Last week’s article on Dilemma Leadership elicited a lot of private mails, asking for support in how to identify and construct the two axis of a dilemma (between which the leader will constantly arbitrate and navigate).
A Dutch client showed me a model, attributed to Dutch consultant, Daniel Ofman, and explained to me by a Dutch consultant, Jo Boniszewski, that can be used for three purposes:
- Personal Development and self-coaching
- Corporate culture
- Leadership behaviours
The model functions as follows:
Step I: Identify or choose a behavioural/cultural trait you dislike (in the subject you chose to focus on, be it yourself, people in general, someone in particular, in the leadership behaviour and/or the culture of your organisation etc.). For my this example, I chose aggressivity.

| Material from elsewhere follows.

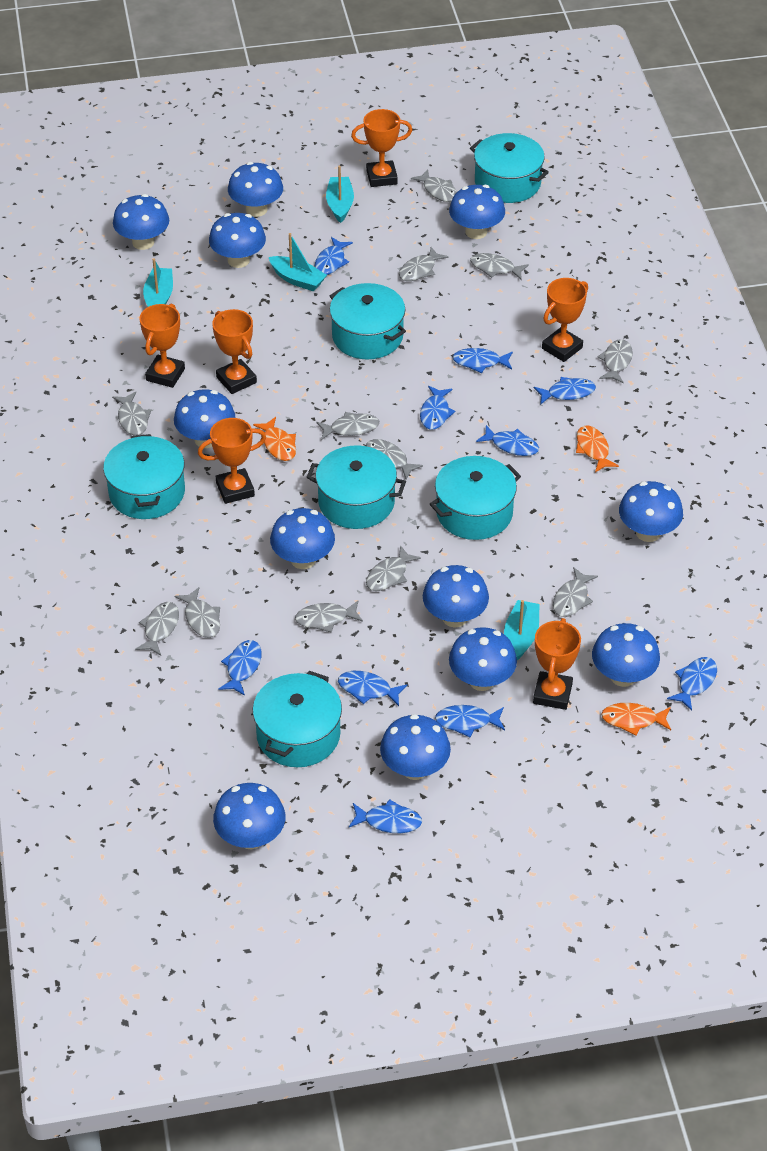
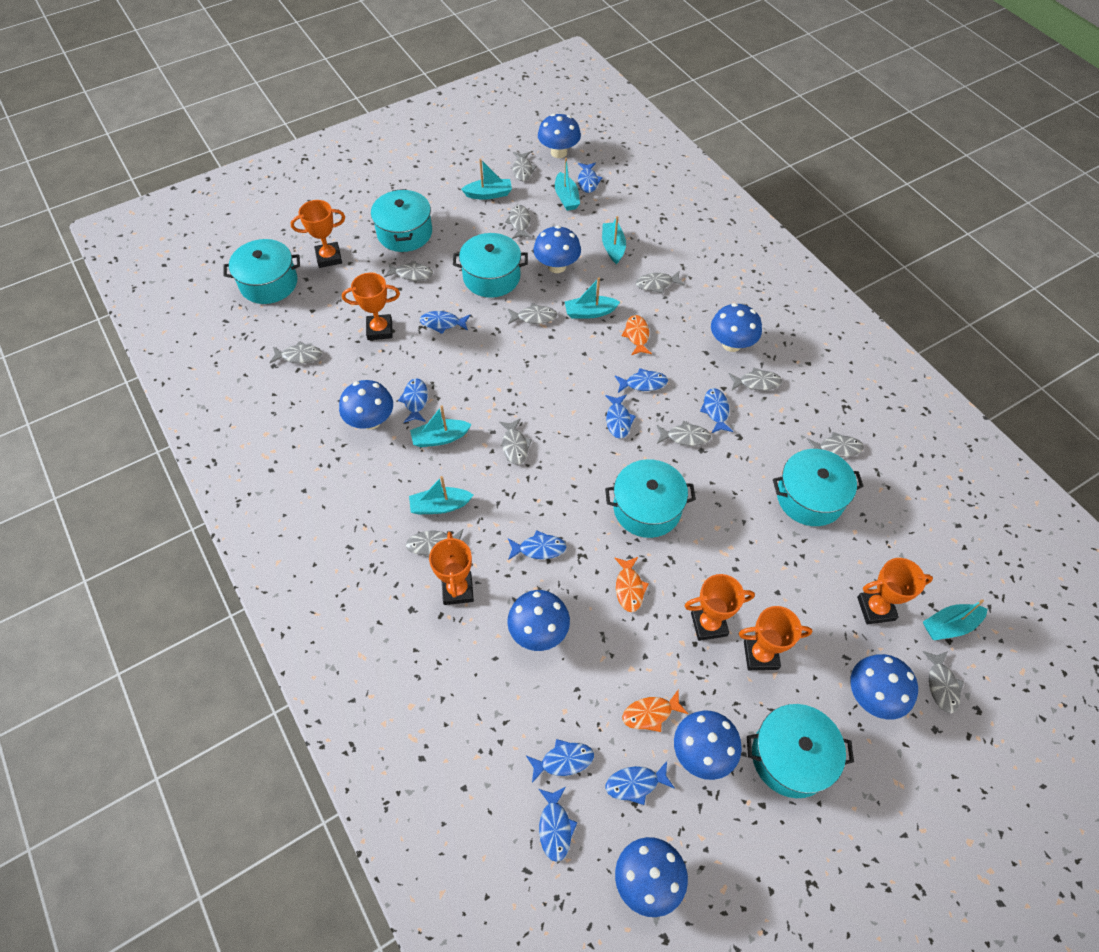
blue mushroom: 12 -> 8
turquoise boat: 4 -> 7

Step II: Look for what would be its positive opposite. It took me a while, since many things (peacefulness, empathy, wisdom, intelligence…) were coming to my mind, but I reckoned that what I disliked the most in aggressivity was the lack of self-control it came from and the lack of respect it meant for those who were victims of it.
Step III: Consider now the result of step II (respect) and think of what happens when it gets pushed to the extreme and becomes almost a defence mechanism, having lost its “purity”… I identified avoidance as a negative aspect of respect (false respect) at step III.
Step IV: Here again, try to reflect on what would be the positive opposite of avoidance and identified that assertiveness probably sounded the best.
Step V: If you are in self-development or self-coaching (or simply, coaching) or if you look for the sort of relationship to install between that person you define as aggressive and yourself, if you look for areas to be developed in order to ensure the coachee progresses out of her/his aggressivity pitfall, encourage them (yourself) to work on their respect and assertiveness sides. If you are working on your corporate culture, you now know what to change and, since 70%, following Hay and Gallup studies, comes from the behaviour of your leaders, start to clarify with them what respect and assertiveness could mean in terms of leadership behaviour.
I hope this model will suggest ways to get out of choosing the deadly either…or in a dilemma and enrich your both…and reflection.
Enjoy your leadership Journey!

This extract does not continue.